CAMPO GRANDE (MS) – O Taekwondo de Ponta Porã escreveu um capítulo memorável no esporte paralímpico regional. Entre os dias 17 e 19 de abril, os atletas Daniel Benegas Cosme e Rafael Azaff Cordeiro, representantes da academia Redwolf Taekwondo, brilharam no tatame e conquistaram a medalha de ouro na Copa Regional Centro-Oeste, realizada na capital sul-mato-grossense.
O evento, organizado pela Confederação Brasileira de Taekwondo (CBTKD), é uma das competições mais prestigiadas do calendário nacional. Reuniu cerca de 370 competidores vindos de Mato Grosso, Mato Grosso do Sul, Goiás e Distrito Federal. Para Daniel e Rafael, que já ostentam o título de bicampeões estaduais, a vitória no ParaTaekwondo consolida uma trajetória de alto rendimento e superação.
O Poder Transformador do Esporte
O desempenho de gala da dupla é fruto de um trabalho multidisciplinar que une esporte e saúde. Sob o comando do Mestre Paulo Barbosa e da professora Denise Barbosa, da Redwolf, os atletas contam com o suporte fundamental da Clínica Espaço IDE, onde recebem acompanhamento de psicólogos, fisioterapeutas e especialistas em psicomotricidade.
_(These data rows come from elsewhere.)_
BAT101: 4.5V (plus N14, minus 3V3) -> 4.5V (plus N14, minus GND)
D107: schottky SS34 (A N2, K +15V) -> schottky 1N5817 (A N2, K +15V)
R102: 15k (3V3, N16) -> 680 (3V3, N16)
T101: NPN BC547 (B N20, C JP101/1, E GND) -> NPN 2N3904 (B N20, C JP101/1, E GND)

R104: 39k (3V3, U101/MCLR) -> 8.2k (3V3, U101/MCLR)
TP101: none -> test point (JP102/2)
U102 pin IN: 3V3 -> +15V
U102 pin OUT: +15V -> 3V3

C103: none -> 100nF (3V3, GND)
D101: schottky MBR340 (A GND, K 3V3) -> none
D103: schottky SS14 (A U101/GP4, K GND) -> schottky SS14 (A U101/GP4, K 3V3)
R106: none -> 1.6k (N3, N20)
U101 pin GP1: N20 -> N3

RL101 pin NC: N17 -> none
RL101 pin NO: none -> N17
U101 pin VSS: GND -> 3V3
Essa rede de apoio não é por acaso. Estudos acadêmicos e a prática diária demonstram que o Taekwondo é uma ferramenta poderosa para crianças e jovens autistas. Entre os benefícios observados em Daniel e Rafael, destacam-se:
Desenvolvimento Motor: Melhora expressiva na coordenação e equilíbrio.
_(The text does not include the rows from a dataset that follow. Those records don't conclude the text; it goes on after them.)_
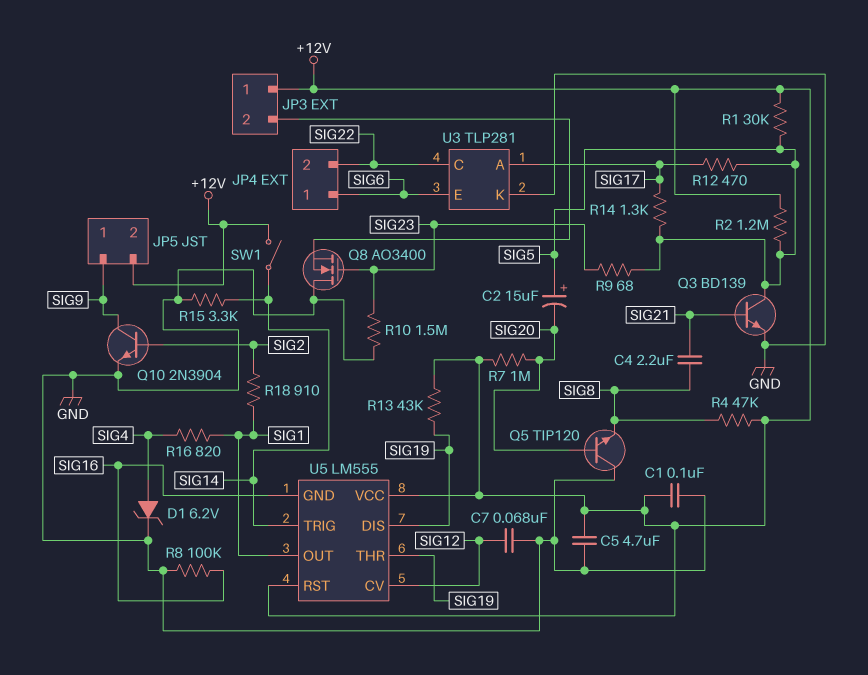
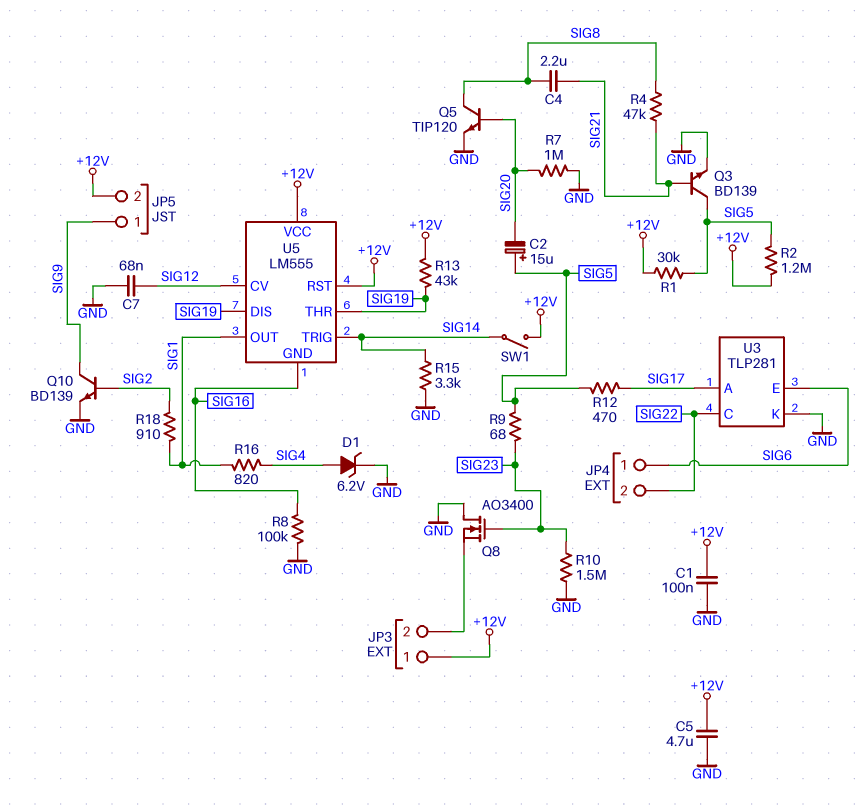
Q5: NPN TIP120 (B SIG20, C GND, E SIG8) -> NPN TIP120 (B SIG20, C SIG8, E GND)
Q10: NPN 2N3904 (B SIG2, C SIG9, E GND) -> NPN BD139 (B SIG2, C SIG9, E GND)
R4: 47k (+12V, SIG8) -> 47k (SIG8, SIG21)
R7: 1M (+12V, SIG20) -> 1M (GND, SIG20)
R14: 1.3k (SIG5, SIG17) -> none

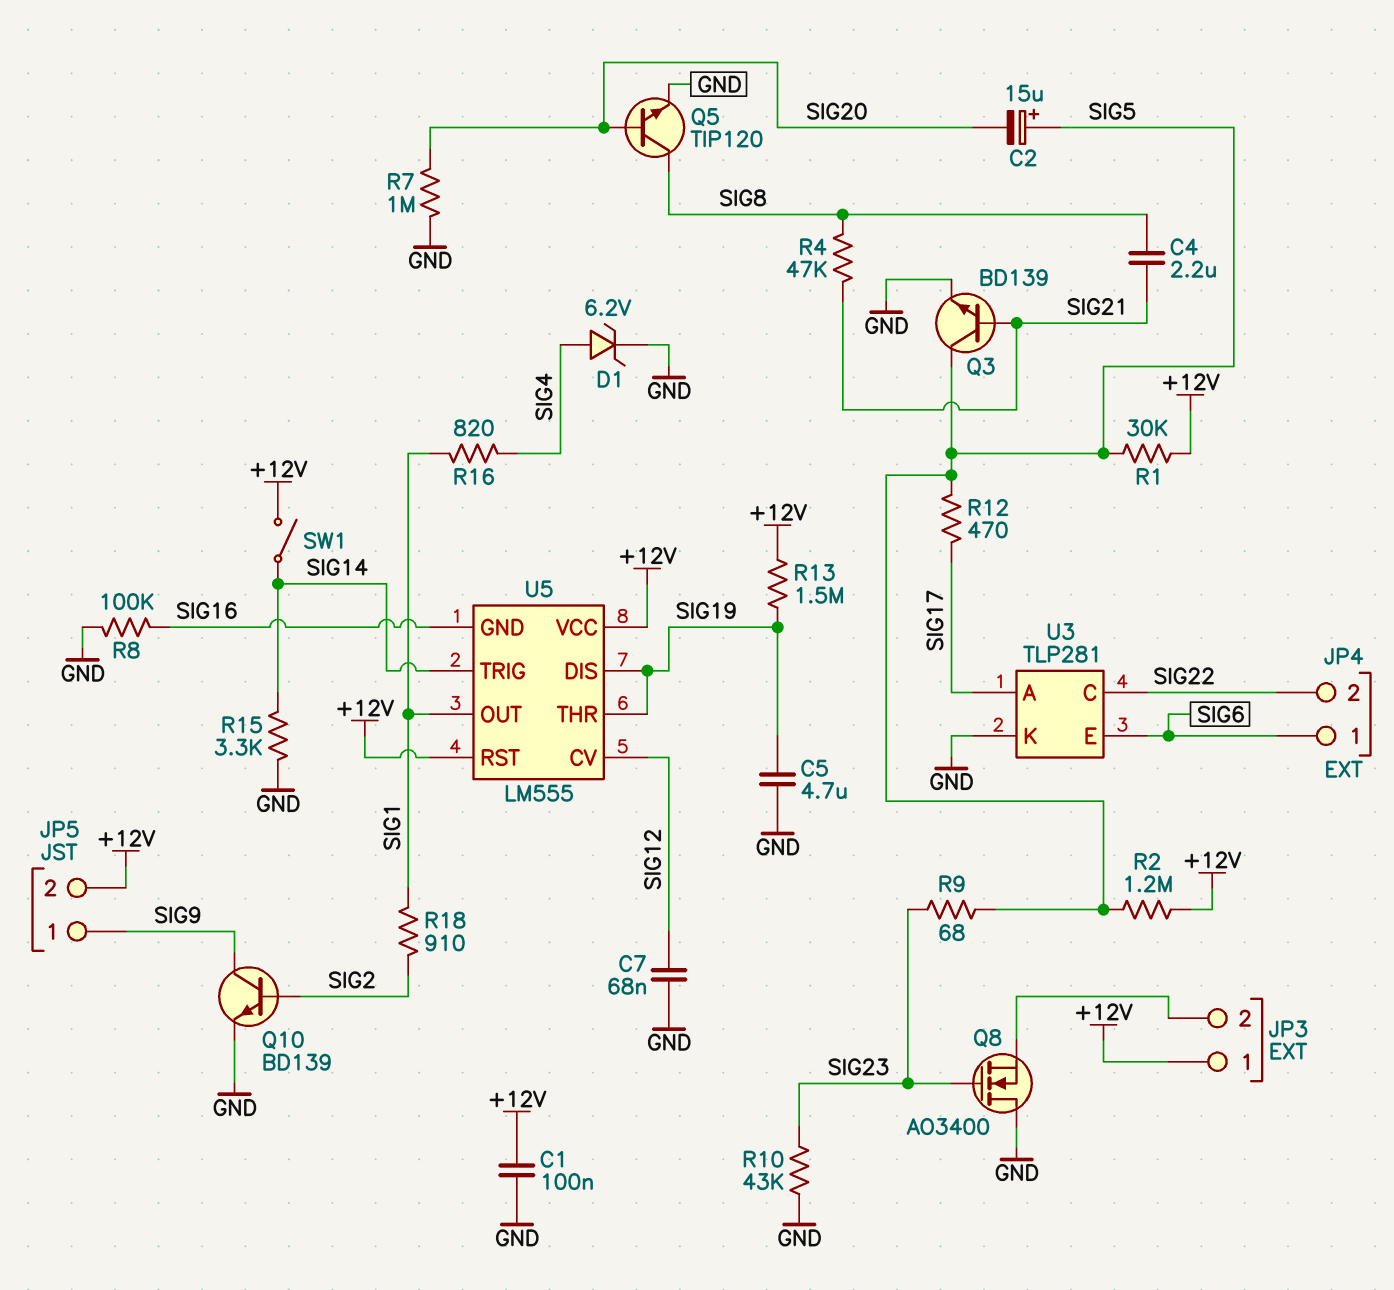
C5: 4.7uF (+12V, GND) -> 4.7uF (GND, SIG19)
R10: 1.5M (GND, SIG23) -> 43k (GND, SIG23)
R13: 43k (+12V, SIG19) -> 1.5M (+12V, SIG19)

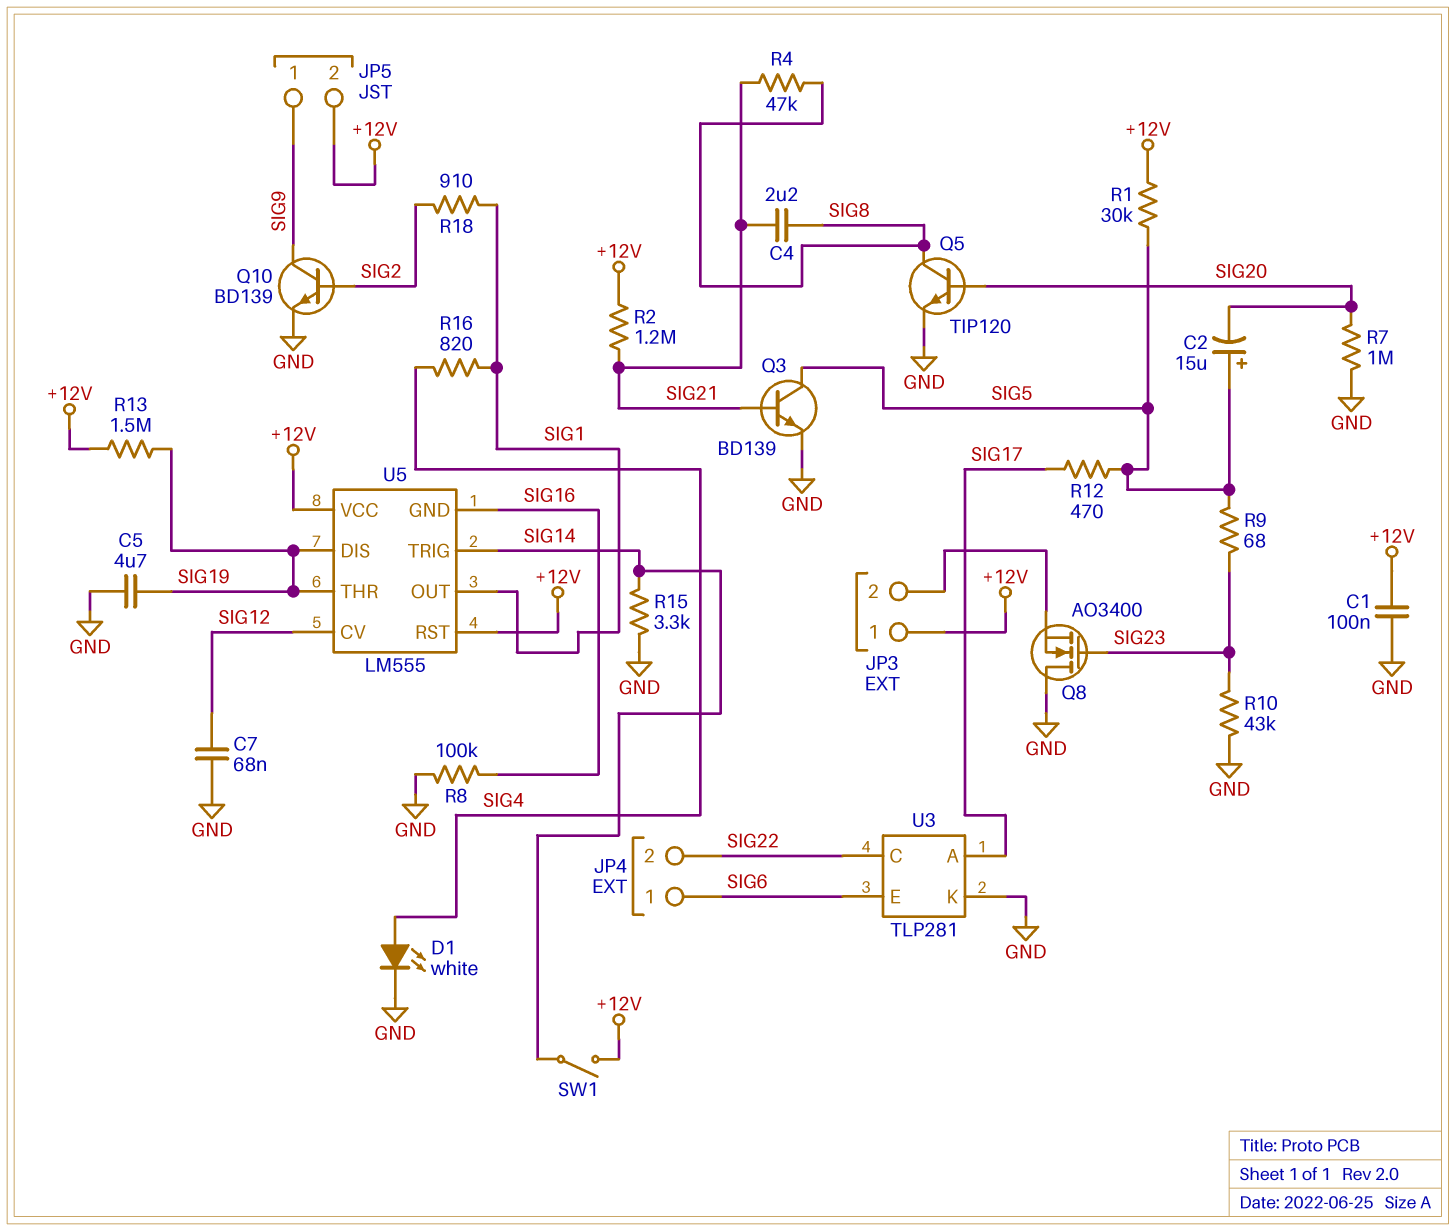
D1: zener 6.2V (A SIG4, K GND) -> LED white (A SIG4, K GND)
R2: 1.2M (+12V, SIG5) -> 1.2M (+12V, SIG21)

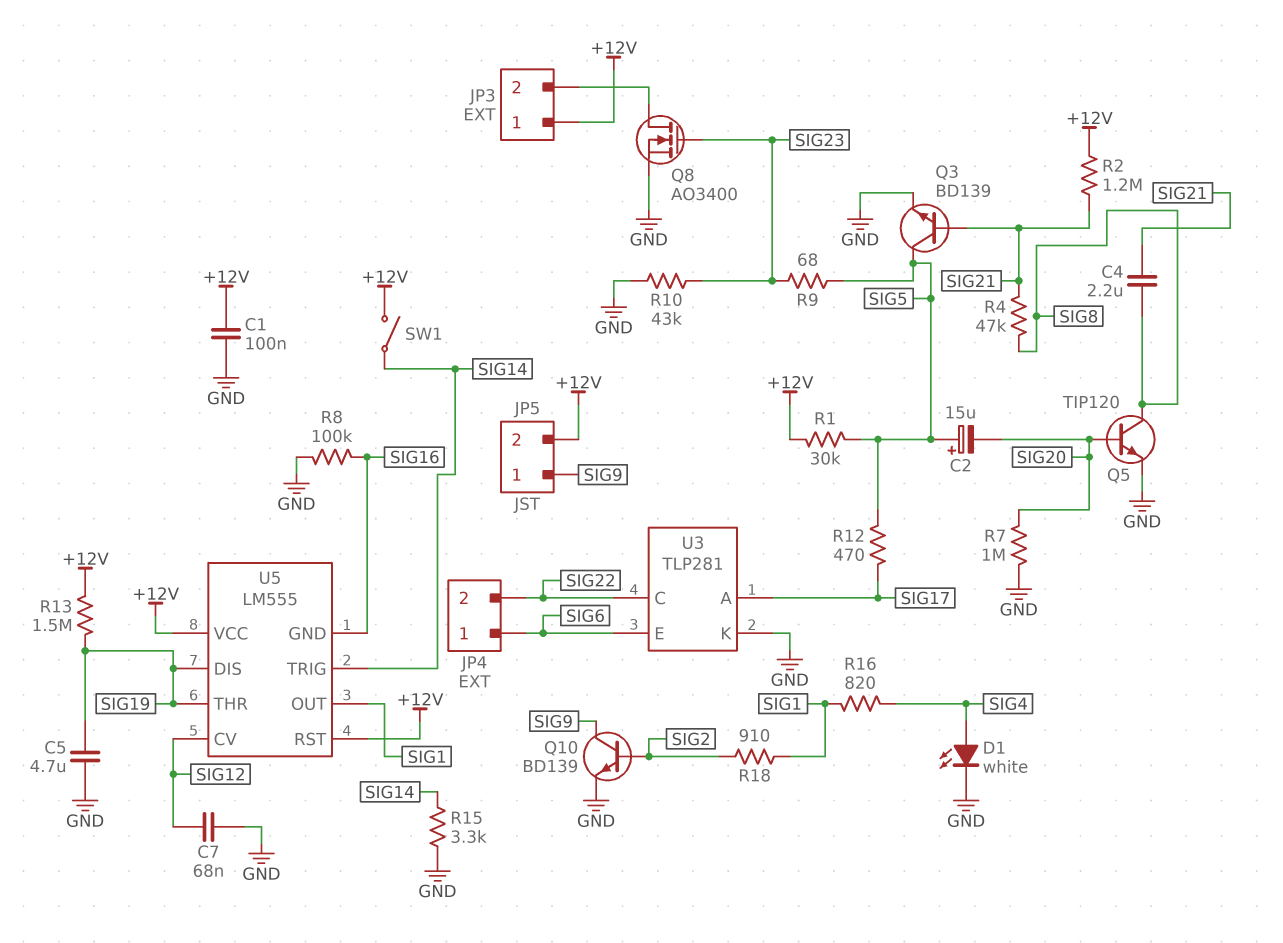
Q8: NMOS AO3400 (G SIG23, D GND, S JP3/2) -> NMOS AO3400 (G SIG23, D JP3/2, S GND)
Autocontrole e Foco: Redução de episódios de ansiedade e aumento da concentração.
Habilidades Sociais: O ambiente da academia promove a interação e a disciplina coletiva.
“A evolução deles no dia a dia é visível. O ouro no peito é o símbolo de um desenvolvimento que vai muito além das medalhas”, afirmam os treinadores.
A Luta Fora dos Tatames: A Busca por Patrocínio
Apesar do currículo vitorioso e do potencial para representar o estado em competições ainda maiores, a equipe enfrenta um adversário comum aos atletas brasileiros: a falta de recursos.
Para manter o ritmo de competições oficiais, o grupo precisa arcar com custos elevados de viagens, taxas de inscrição e a aquisição de equipamentos homologados, exigidos pelas federações internacionais. Atualmente, o projeto sobrevive graças ao apoio vital da Secretaria de Esportes, do Sr. Ângelo Antônio Michelon e da Clínica Espaço IDE.
No entanto, para que Daniel e Rafael continuem levando o nome de Ponta Porã ao topo do pódio, a equipe busca novos parceiros e patrocinadores que acreditem no potencial inclusivo e transformador do ParaTaekwondo.